Although our results from the child and adult base models show that sMRI data are not sufficiently predictive to be useful in clinical practice, they provide crucial pieces of evidence that will be useful in future attempts at predictive modeling. We are the first to confirm in the largest possible adult ADHD MRI sample available, that adults with ADHD differ significantly from adults without ADHD on sMRI features. Only a few prior studies attempted to classify adult ADHD from controls, but all used extremely small dataset (<100 (refs. 28,29,30)). Although these studies reported higher accuracies (74%–80%), all were based on cross-validation results and none reported prediction performance on independent test sets. The improvements we found by adding age and sex to the adult model indicate that these demographic variables must moderate the predictive ability of sMRI features. These demographics moderate the sMRI effects because our regression models show that the demographic variables on their own have no predictive utility (which was fixed in advance by balancing the case and control training samples by age and sex). It is possible that there are different age subgroups within the adult dataset that demonstrate different patterns of MRI features. For example, many regions of the brain, including prefrontal cortex, do not fully mature until early adulthood, around age 25 (ref. 53). Perhaps the age group “adults” should not include developing brains prior to age 25. However, we cannot assess for such age effects due to the sample sizes of more refined age groups. Future work should recruit more MRI data particularly for under-represented adolescent and older adult age groups. We have also shown that ML methods dramatically increase the ADHD vs. Control effect size compared with the prior univariate ENIGMA analyses.
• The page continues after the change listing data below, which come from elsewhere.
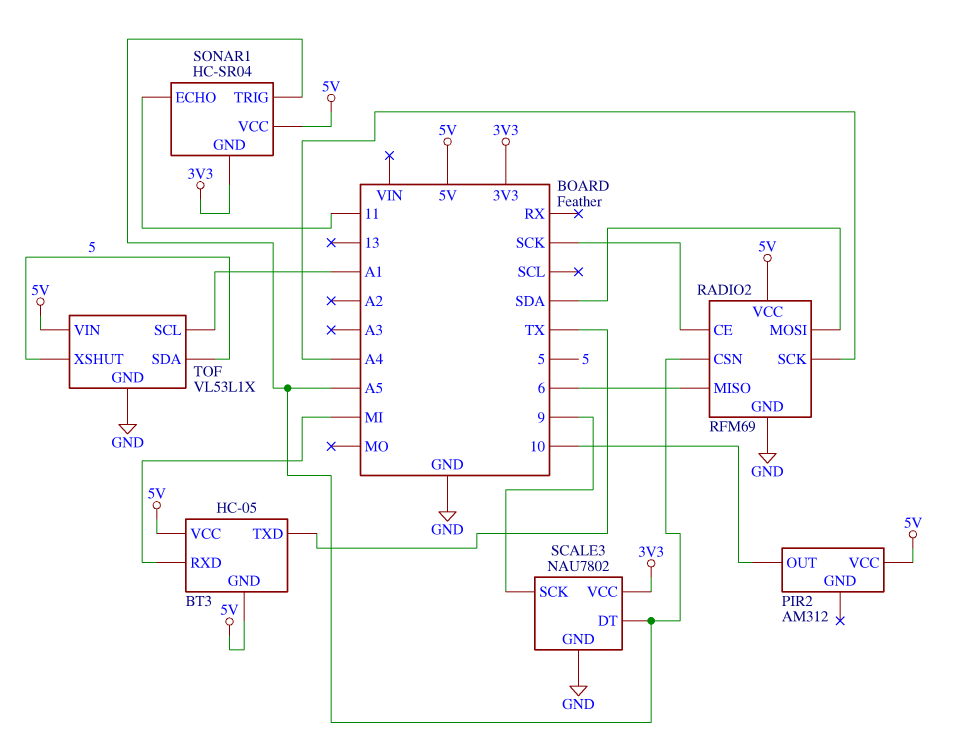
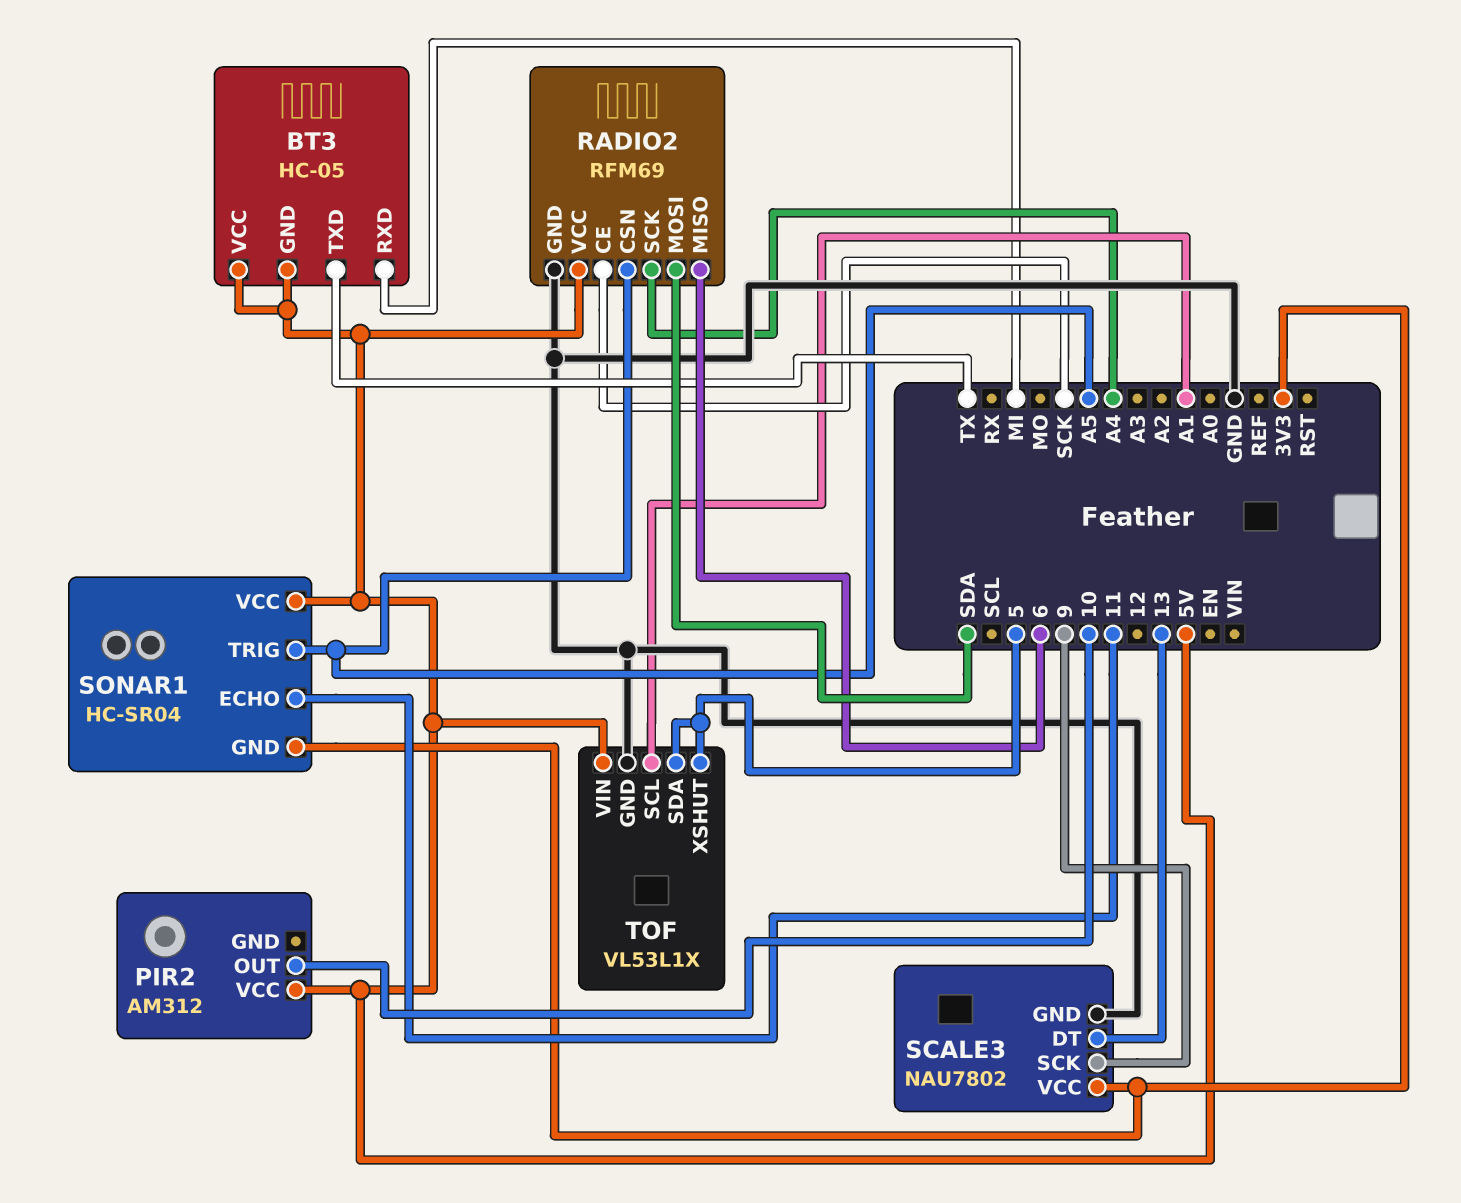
SCALE3 pin DT: A5 -> 13

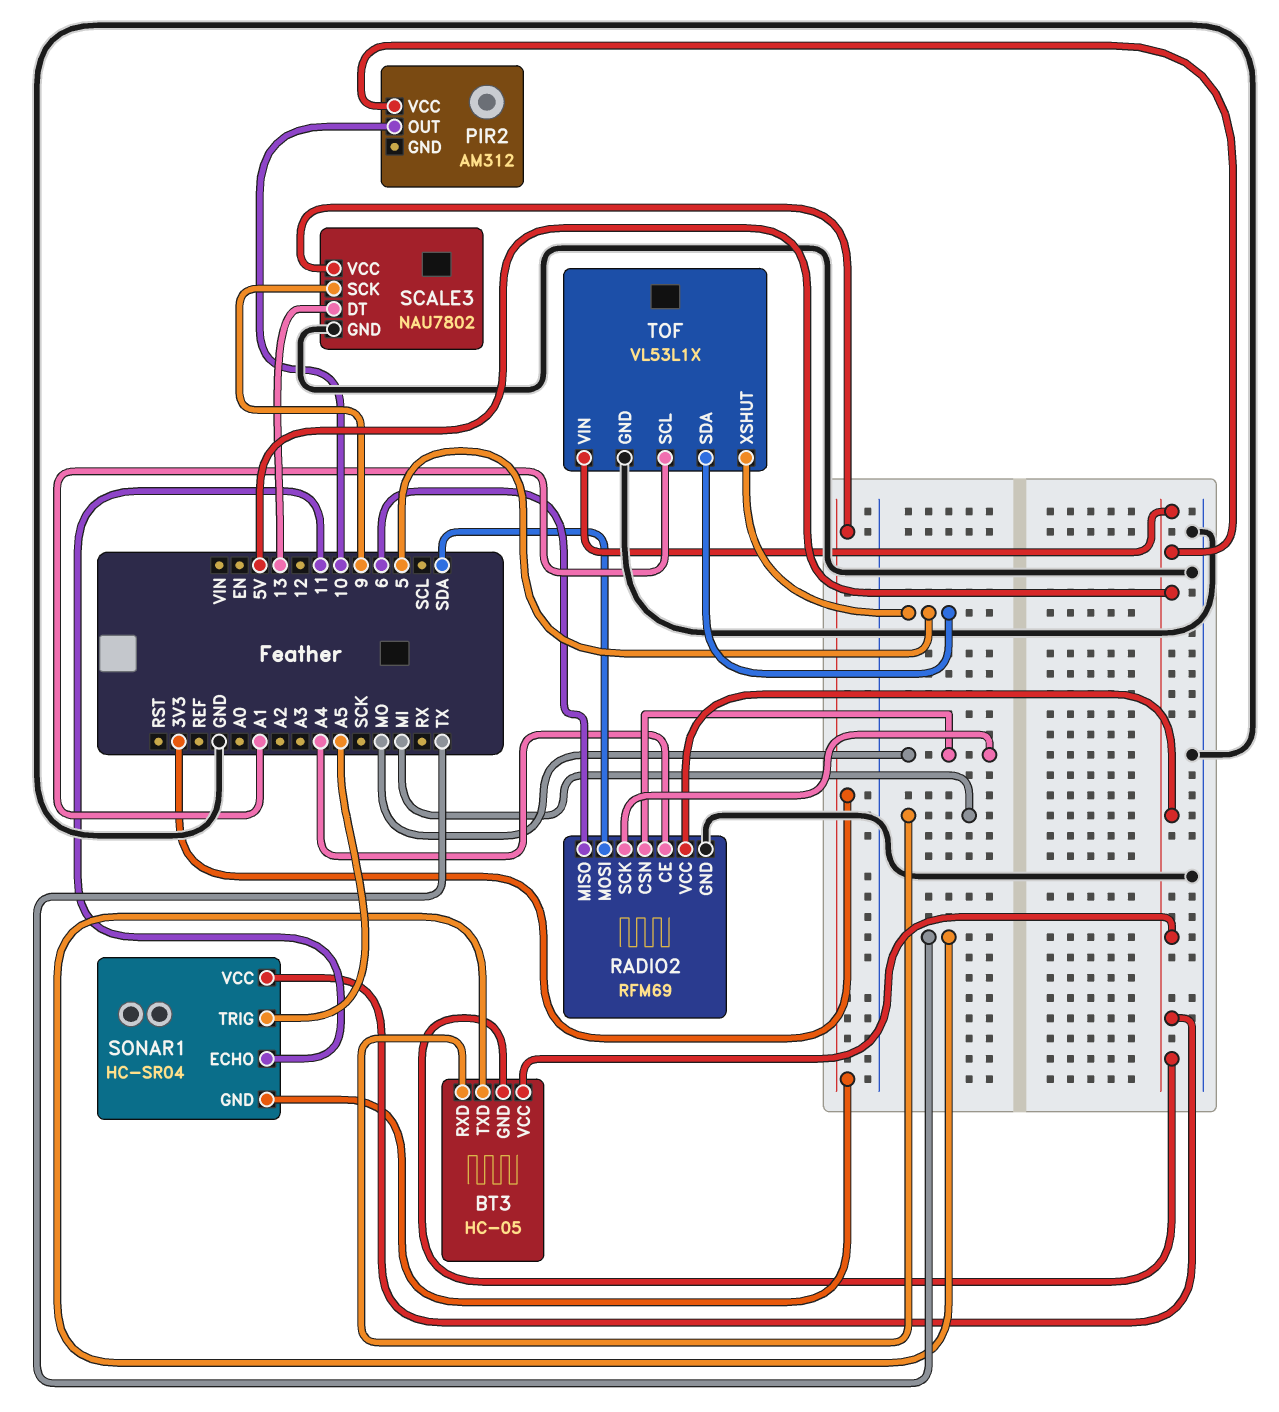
RADIO2 pin CE: SCK -> A4
RADIO2 pin CSN: A5 -> MO
RADIO2 pin SCK: A4 -> MO

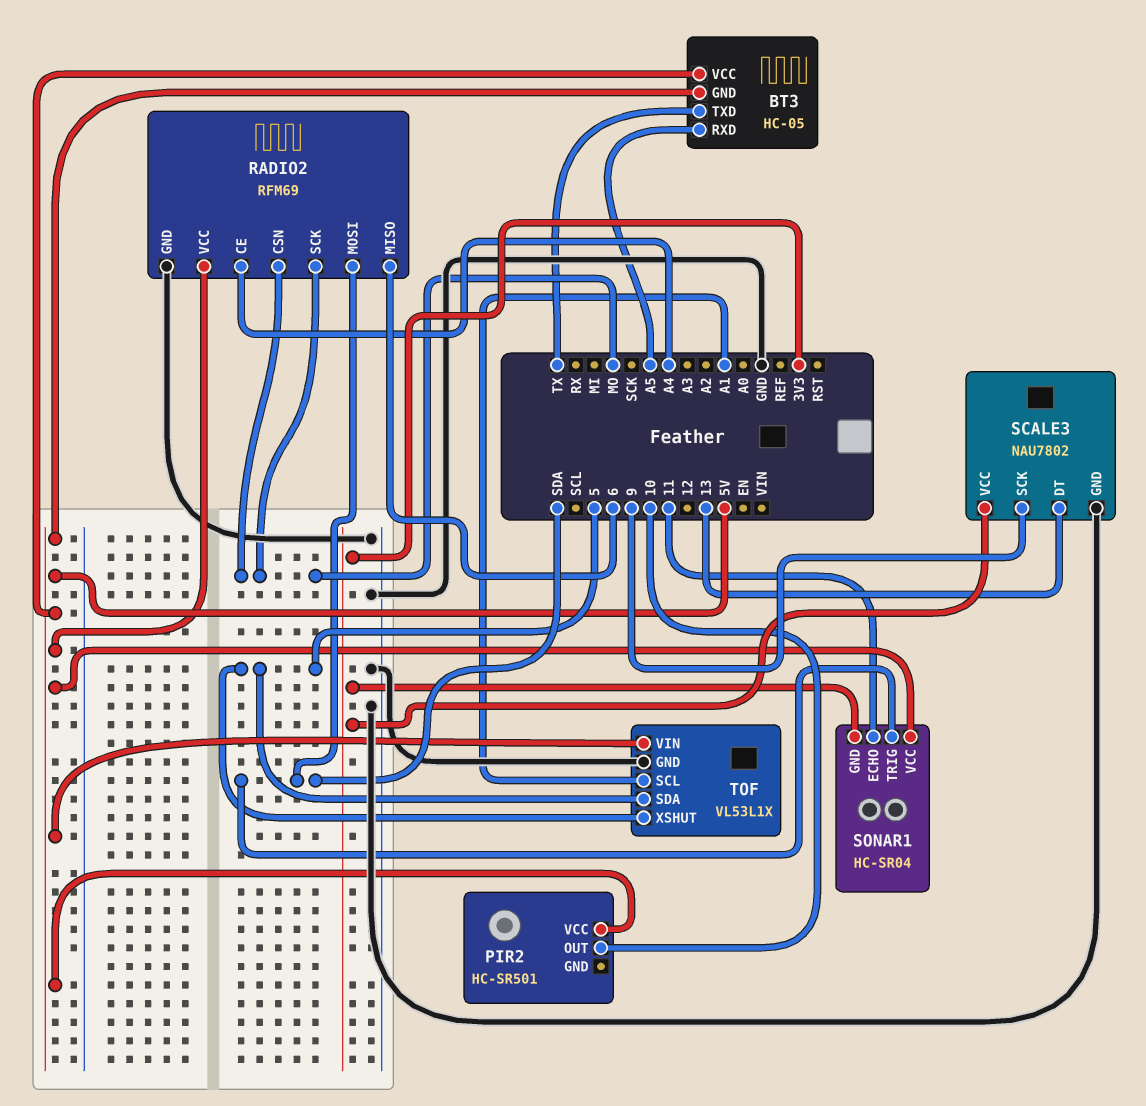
BT3 pin RXD: MI -> A5
PIR2: AM312 -> HC-SR501
SONAR1 pin TRIG: A5 -> SDA

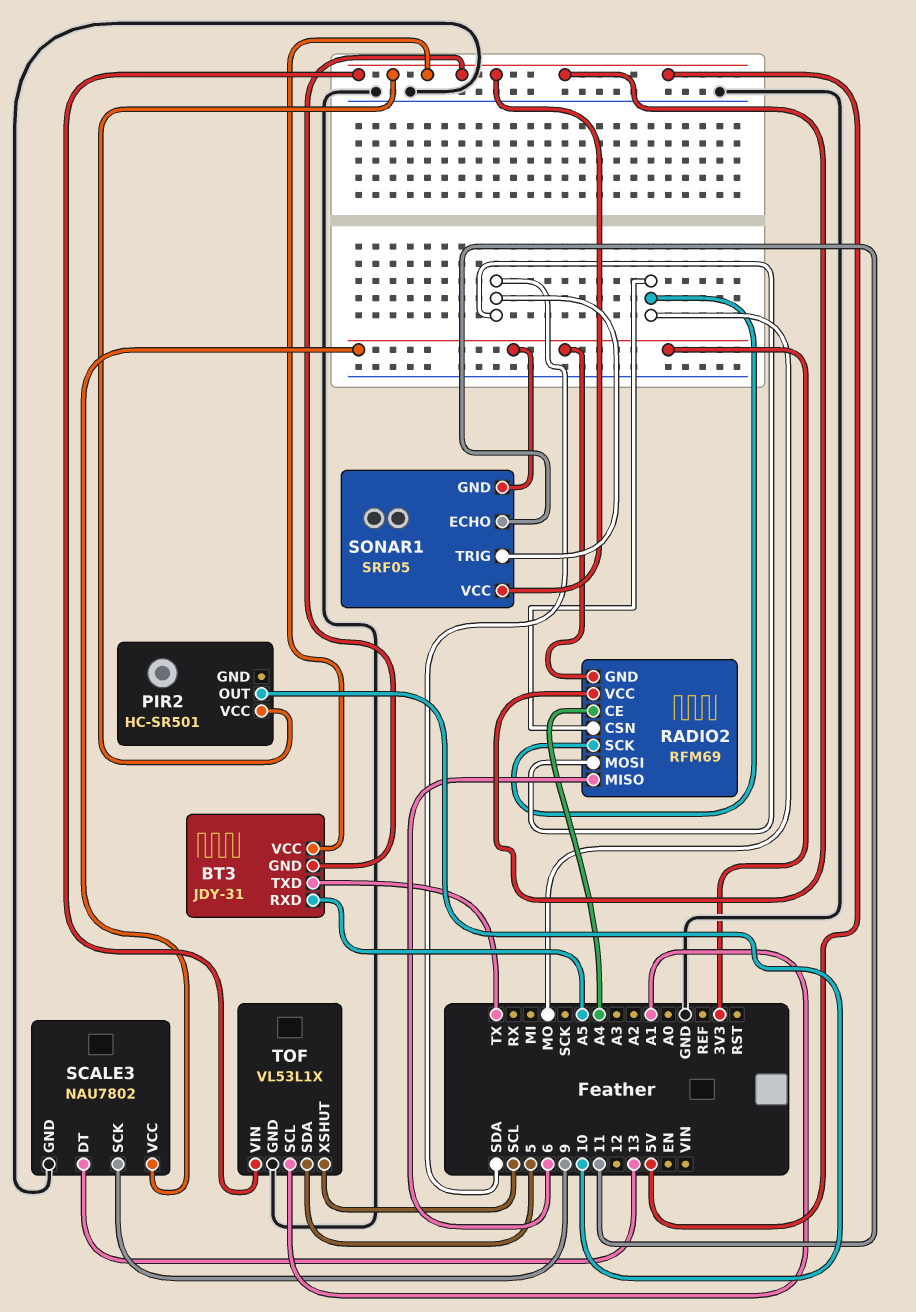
BT3: HC-05 -> JDY-31
RADIO2 pin GND: GND -> 3V3
SONAR1: HC-SR04 -> SRF05
TOF pin XSHUT: 5 -> SCL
The results from our hypothesis testing provide further information that is useful in understanding the continuity of child and adult ADHD. Consistent with our hypothesis, the adult model, trained only on adult samples, significantly predicted ADHD in the child samples. This suggests that the adult model learned combinations of structural features relevant for discriminating the sMRI scans from children with and without ADHD. This implies that some of ADHD’s sMRI differences that are relevant for persistent cases are also relevant in childhood (only some of which will be persistent into adulthood). This conclusion must, however, be considered equivocal because the child model did not successfully predict ADHD in the adult samples. To resolve this issue, future studies will need to find a way to better discriminate sMRI features associated with the onset of ADHD and those associated with the persistence of ADHD.

Our work should be interpreted in the context of several limitations. First, because we combined data across many sites, we inherit all the limitations of the original studies. Heterogeneity of methods across studies may have added noise to the combined dataset that made it difficult to discriminate the data from people with and without ADHD. Second, we only used structural imaging data. Incorporating other imaging modalities might provide clearer results and conclusions. Third, we used pre-defined structures from ENIGMA standard image processing pipeline as features. It is possible that other methods such as one using 3D images as input features, in a convolutional neural network, would uncover useful features leading to increased classification accuracy. However, the 3D images are not available. Finally, our use of neural networks makes it difficult to clarify the importance of each brain region in the model’s algorithm.

Despite these limitations, we have shown that a neural network approach is able to detect case-control sMIR differences in adults with ADHD that could not be detected with standard analyses. We have also provided some evidence for the continuity of sMRI findings from childhood into adulthood.